Prior to the 2009 Black Saturday bushfires, the park was renowned for being home to the tallest tree in Victoria. The specimen of Eucalyptus regnans (Common Name: Mountain Ash) stood 91.6m tall in 2002 and was suspected to have originated after the 1851 Black Thursday bushfires. It was located in the Wallaby Creek closed catchment area in the north-west regions of the park.
The area was logged in the early part of the 20th century, and some remnants of logging remain (such as scars on some trees and a sawdust dump).

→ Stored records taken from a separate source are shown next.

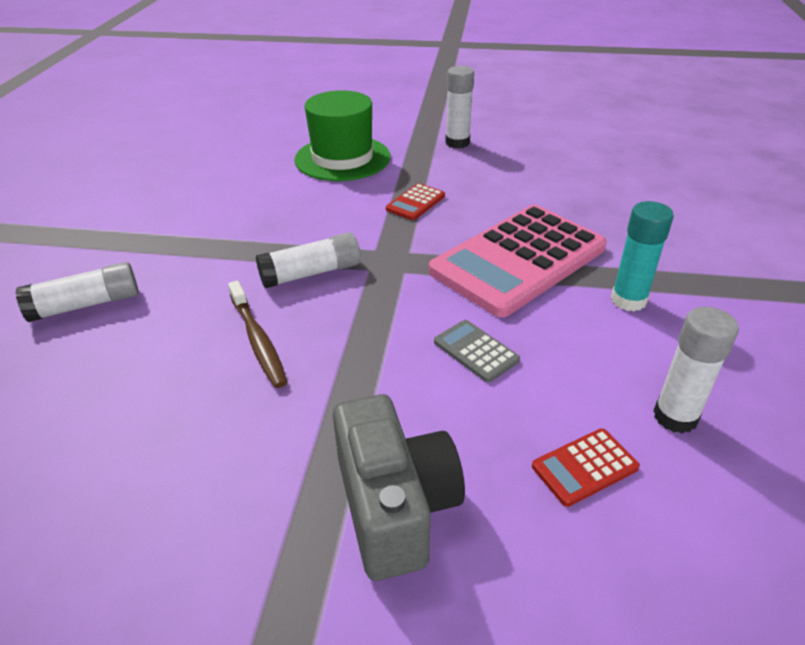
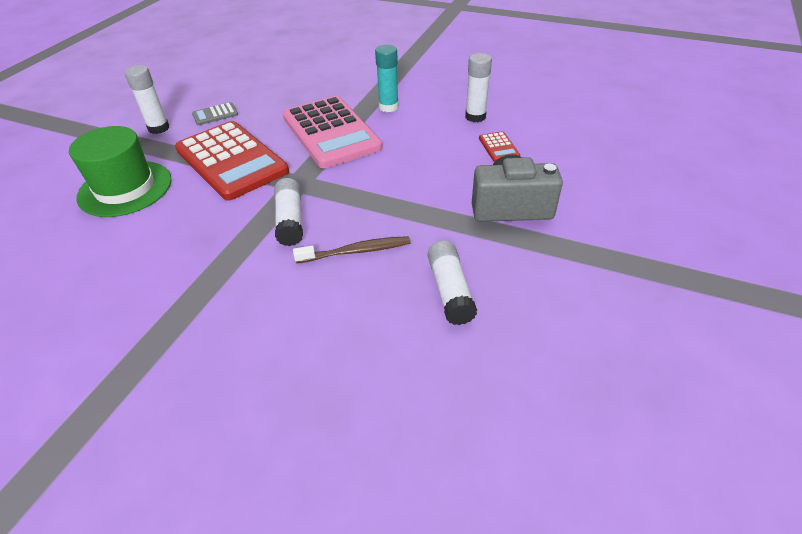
camera: 75 degrees left, 5 degrees up
(86, 305) = (254, 360): white glue stick -> white glue stick (450, 290)
(415, 202) = (231, 160): red calculator -> red calculator, size x2.49
(475, 351) = (407, 163): grey calculator -> grey calculator (215, 114)

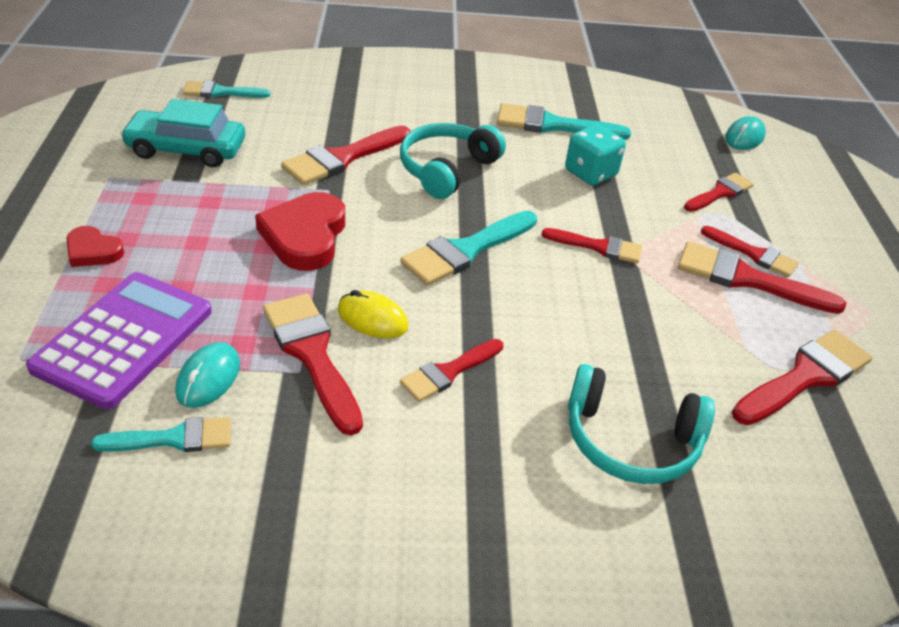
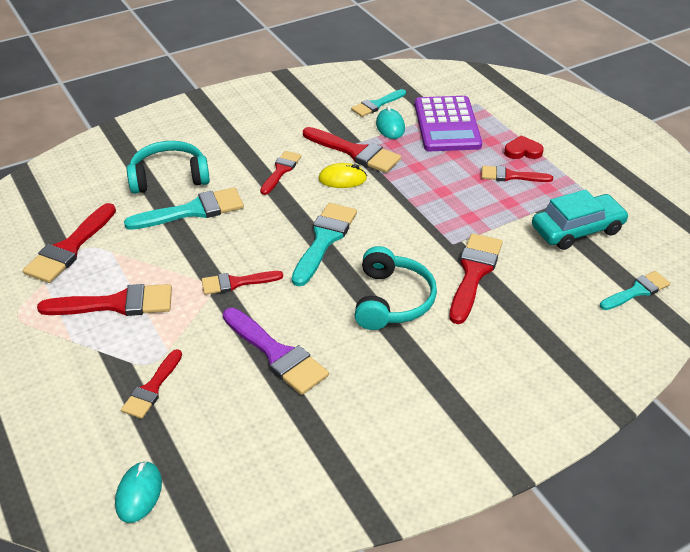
camera: 155 degrees right, 0 degrees up
(305, 236) = (428, 206): red heart -> none
(552, 125) = (344, 401): turquoise brush -> turquoise brush (193, 211)
(590, 173) = (277, 354): turquoise dice -> purple brush
(753, 254) = (112, 330): red brush -> red brush (511, 176)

In January 2006, parts of the park to the north of the Kinglake township were devastated by a bushfire started by lightning during a severe thunderstorm. The blaze threatened to engulf the town, advancing to within a few hundred metres of the northern fringe. The town was saved by further thunderstorms, along with Country Fire Authority volunteers.
In 2009 98% of the national park was severely burnt by the devastating Black Saturday bushfires. Much of the town of Kinglake was destroyed and nearly a hundred lives were lost. As of 2010, rehabilitation work is continuing and sections of the park are gradually being reopened.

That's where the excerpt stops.